Haught’s God is not the Prime Mover, the First Cause, from which all comes.  Rather He is an Omega Point toward which everything goes (though never quite reaching).  Haught proposes a “metaphysics of the future” rooted in personal experience, which he assures us reaches out to an absolute reality of some sort.  It’s what the French Marxist Ernst Block called “not yet being.”  So we find God variously described as both evident and hidden, powerful and powerless.  Consequently:  “The ‘power of the future’ is the ultimate metaphysical explanation of evolution” (p. 90).  To the extent we have any clue concerning it, the future stands revealed in the victims, the poor and oppressed of our world.  In passages such as this, one realized how much of Haught’s treatise is a species of utopian Modernisn, a “vision” designed to align us with his socio-political convictions.

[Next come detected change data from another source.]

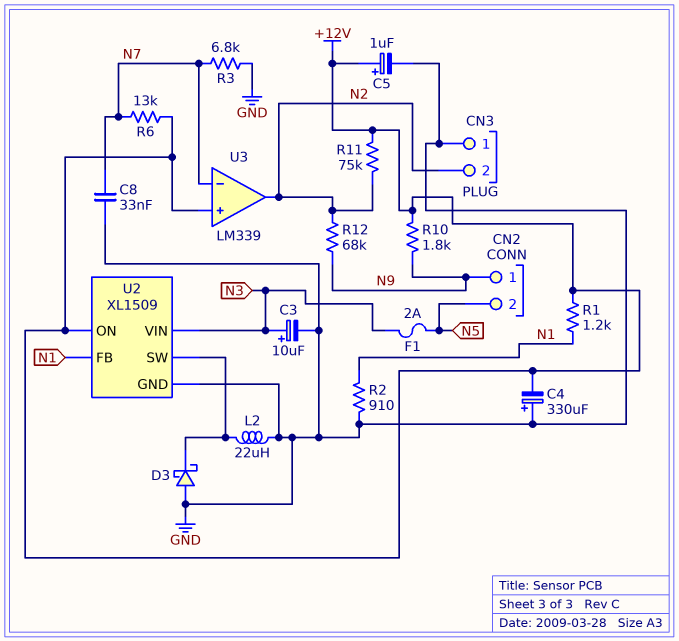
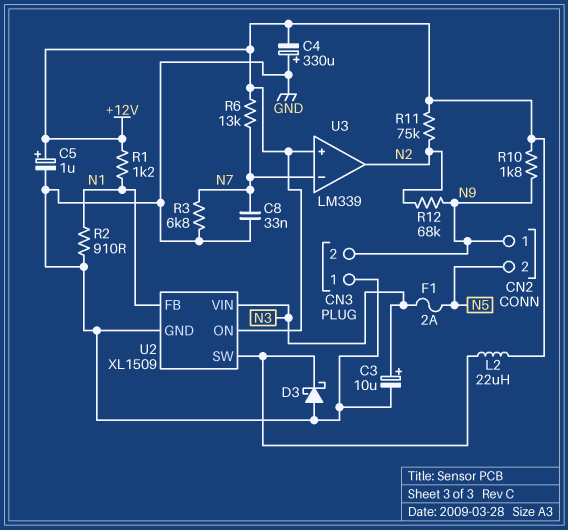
CN3 pin 2: N2 -> N9
L2: 22uH (GND, U2/SW) -> 22uH (+12V, U2/SW)

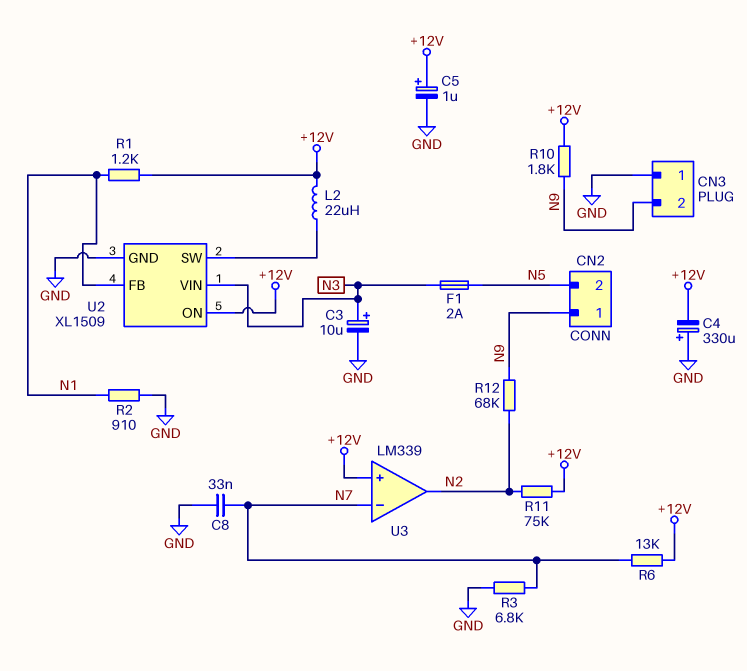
D3: schottky (A GND, K U2/SW) -> none

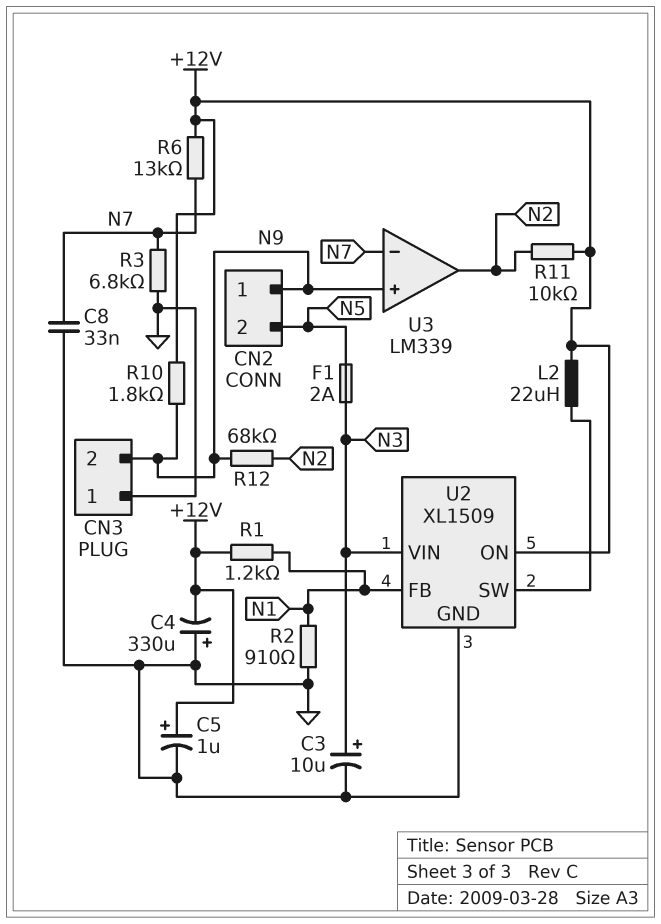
R11: 75k (+12V, N2) -> 10k (+12V, N2)
U3 pin in+: +12V -> N9

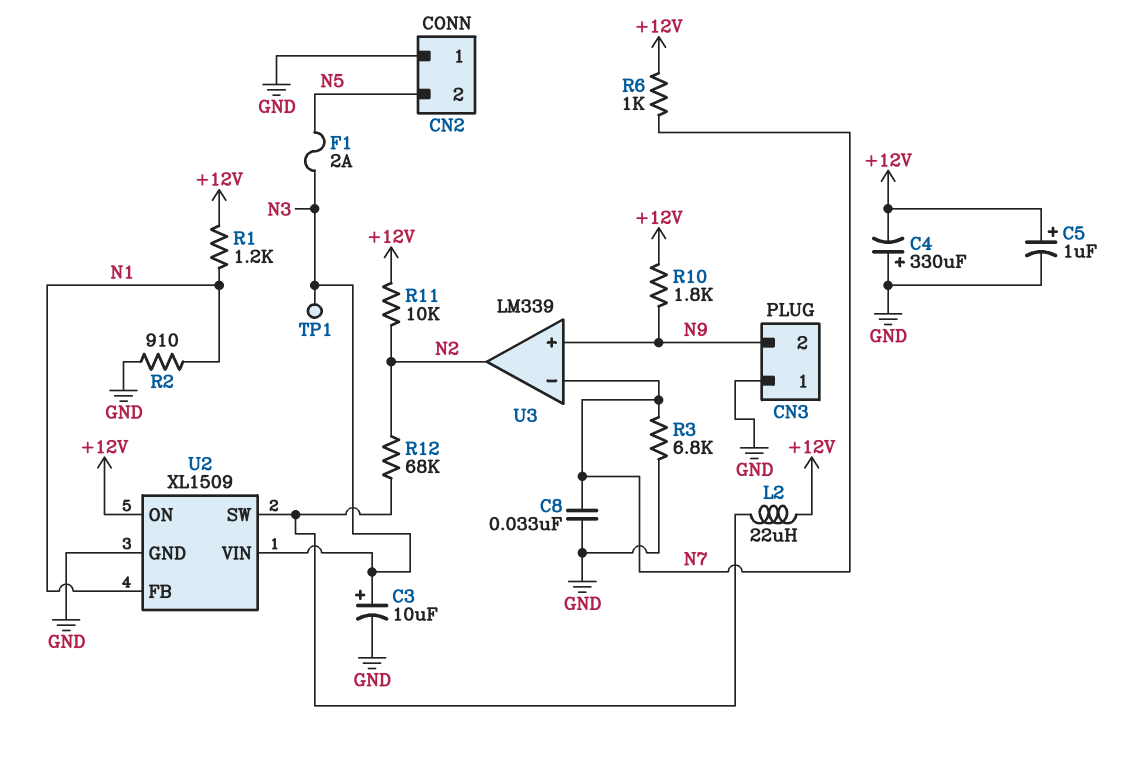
CN2 pin 1: N9 -> GND
R6: 13k (+12V, N7) -> 1k (+12V, N7)
R12: 68k (N2, N9) -> 68k (N2, U2/SW)
TP1: none -> test point (N3)

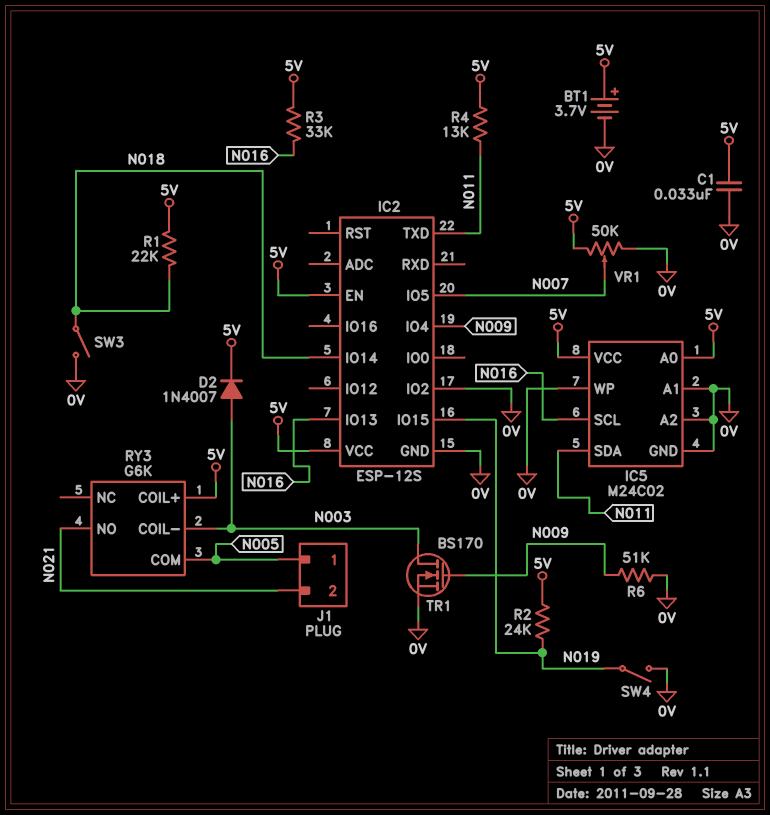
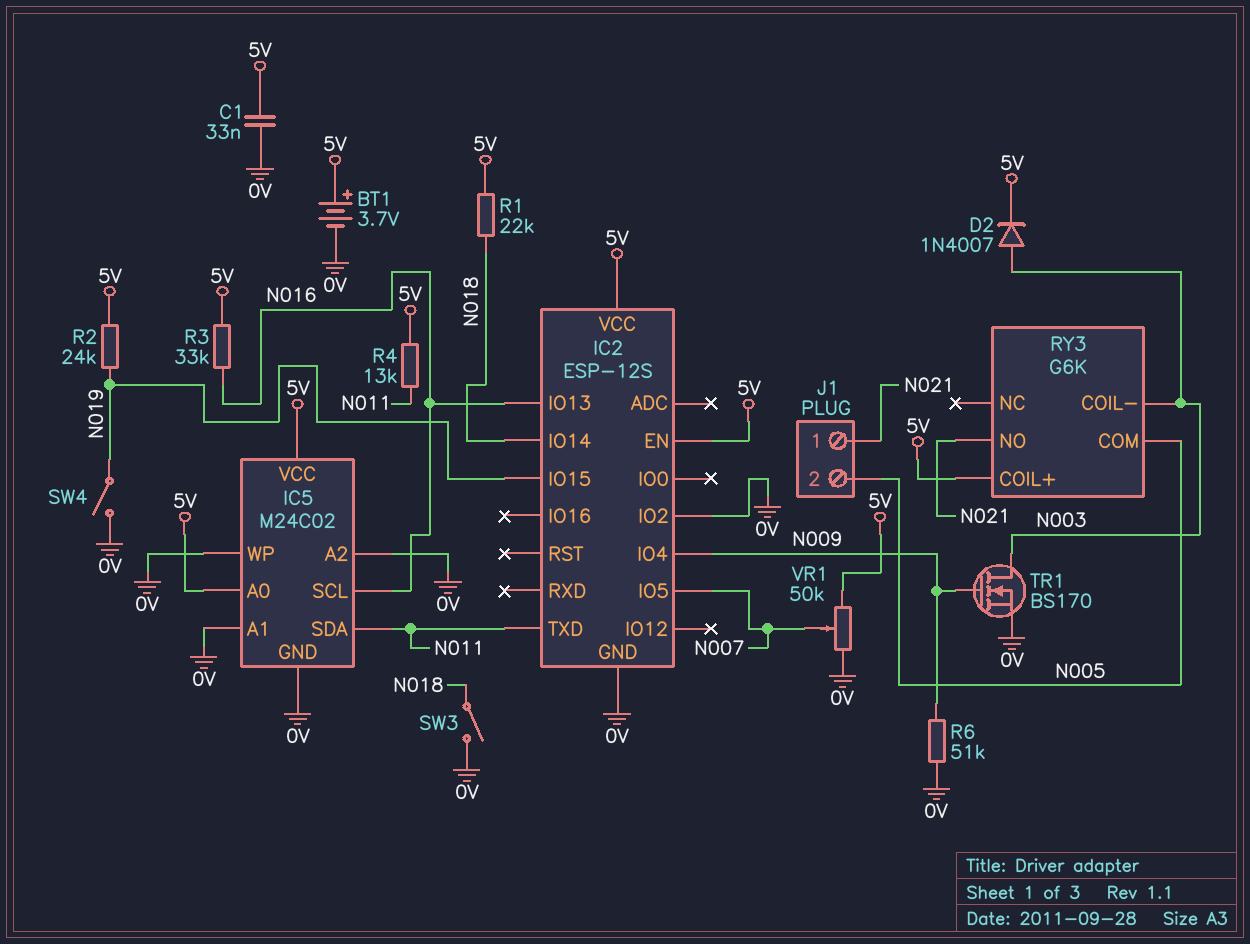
J1 pin 1: N005 -> N021
J1 pin 2: N021 -> N005

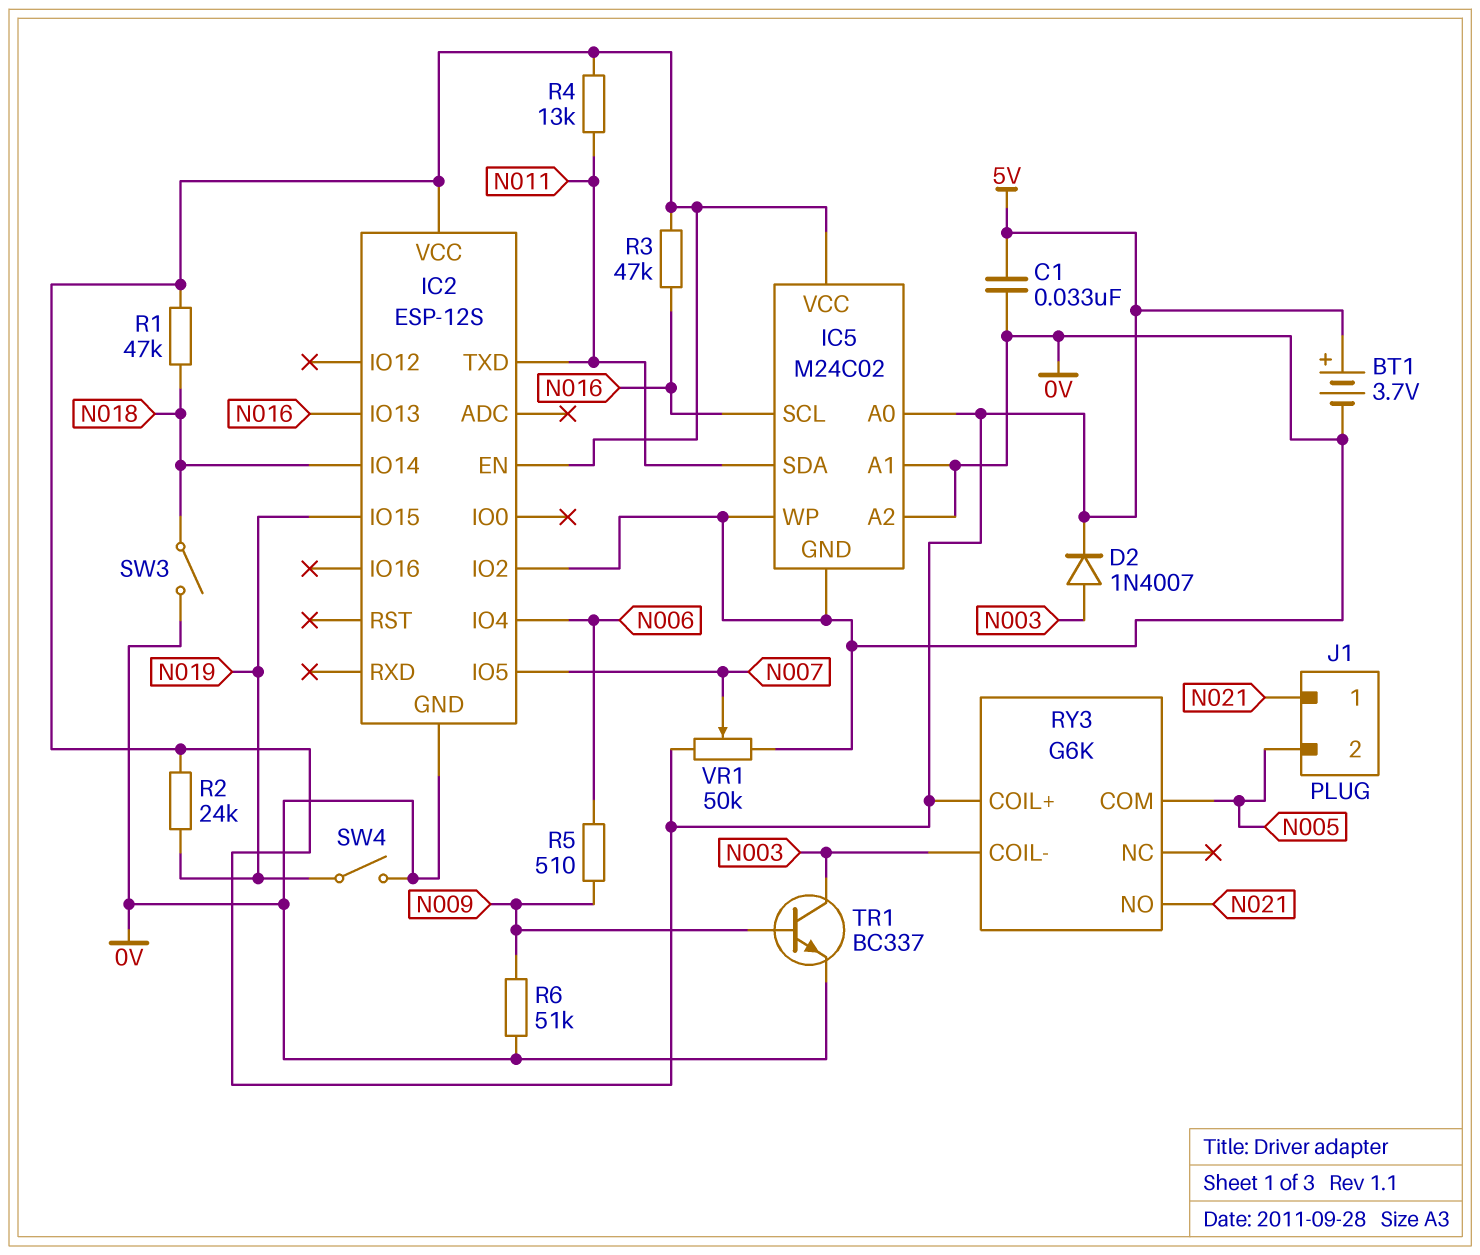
IC2 pin IO4: N009 -> N006
R1: 22k (5V, N018) -> 47k (5V, N018)
R3: 33k (5V, N016) -> 47k (5V, N016)
R5: none -> 510 (N006, N009)
TR1: NMOS BS170 (G N009, D N003, S 0V) -> NPN BC337 (B N009, C N003, E 0V)

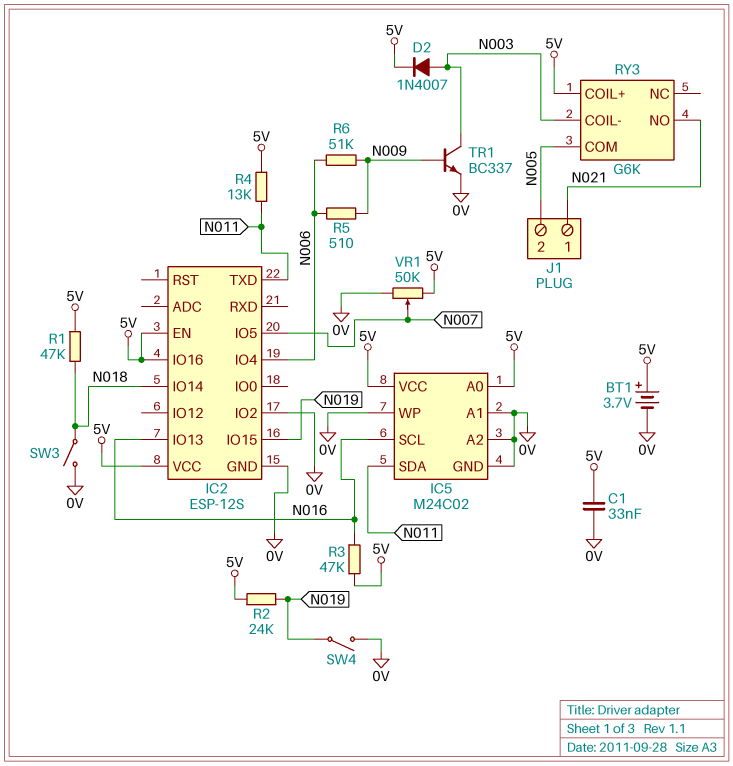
IC2 pin IO16: none -> 5V
R6: 51k (0V, N009) -> 51k (N006, N009)

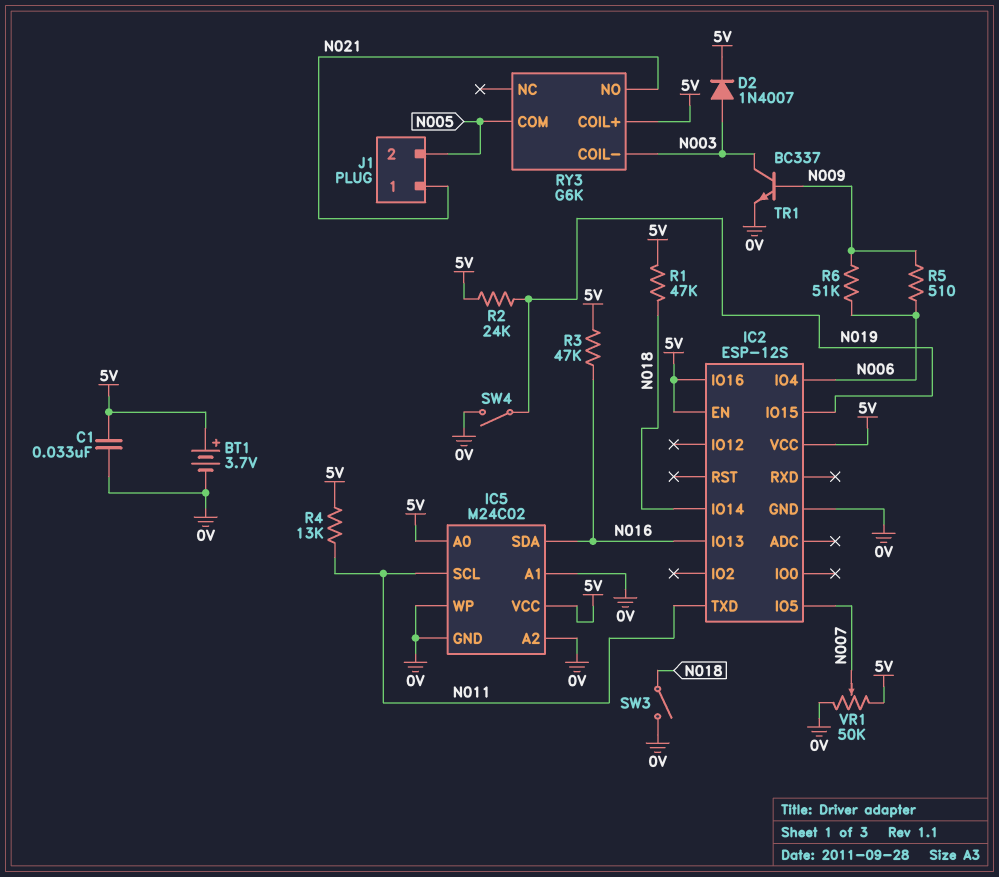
IC2 pin IO2: 0V -> none
IC5 pin SCL: N016 -> N011
IC5 pin SDA: N011 -> N016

Haught’s at his best refuting the claims of the mindlessly materialistic version of evolution espoused by Daniel Dennett and Richard Dawkins.  Drawing upon Whitehead, he shows the importance of “subjectivity,” of non-material realities we cannot avoid observing in the marvelous world around us.  He also makes a cogent case for an ecological ethic, rooted in a Christian worldview, to rectify the alarming environmental deterioration we confront.  From the standpoint of orthodox Christianity, however, Haught represents the same threat ancient Gnostics posed the Early Church.  We find no “God the Father Almighty, Maker of heaven and earth.”  Christ’s Incarnation is portrayed as God becoming immersed in the physical world, deifying it through suffering.  Resurrection, for both Jesus and us, means plunging more fully into and being absorbed by the marvelously evolving cosmos.  Anyone familiar with Teilhard’s thought understand Haught’s.  And it’s clear why Pope Pius XII and the Vatican proscribed Teilhard’s musings.